- Nationality: Italian
Motorcycle racing career statistics
Grand Prix motorcycle racing
| Active years | 1950 - 1954, 1956 - 1957, |
| First race | 1950 250cc Nations Grand Prix |
| Last race | 1957 350cc Belgian Grand Prix |
| Team(s) | Moto Guzzi |
| Starts | Wins | Podiums | Poles | F. laps | Points |
| 13 | 0 | 3 | N/A | N/A | 39 |

= Alano Montanari =

Italian motorcycle racer

Alano Montanari was an Italian Grand Prix motorcycle road racer.

== Career ==
Although he had participated in various World Cup races following 1949, in the 1953 Grand Prix motorcycle racing season he finished competed in the full season, achieved three podiums, and finished fifth overall in the 250cc world championship. He also won the Shell Cup in Imola in the 250cc category.
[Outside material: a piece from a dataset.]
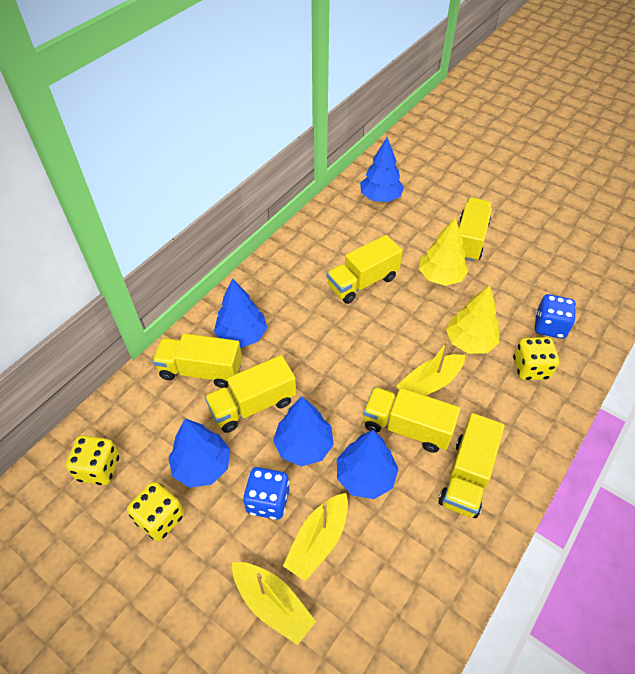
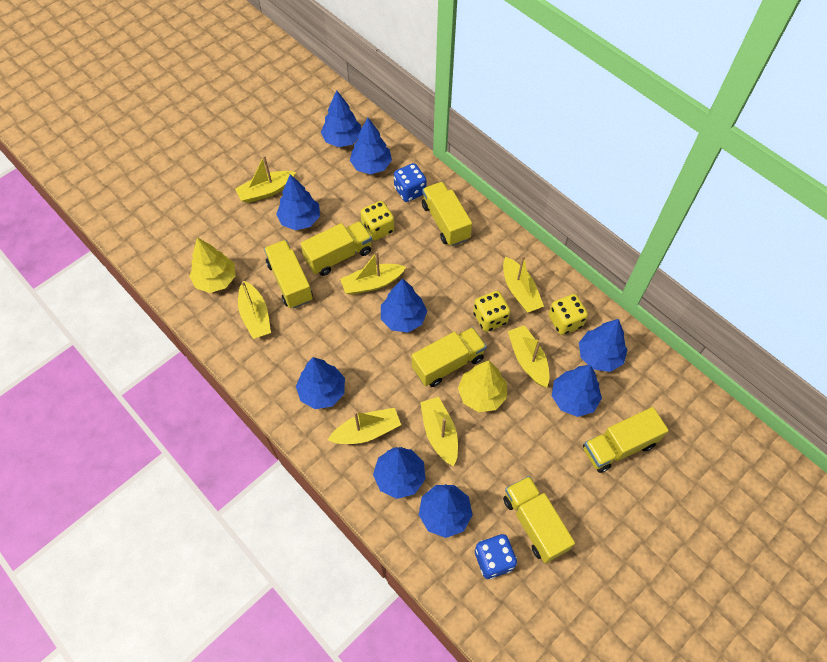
blue tree: 5 -> 9
yellow boat: 3 -> 7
During these years he and Enrico Lorenzetti became very good friends.

With a 350cc single cylinder Moto Guzzi he achieved the Italian speed record title at the age of 49.

He finished his career in 1958 at the age of fifty, but couldn’t enjoy his retirement too long.

Unfortunately he contracted an infection during an accident, which was left untreated and he died on August 17 the same year.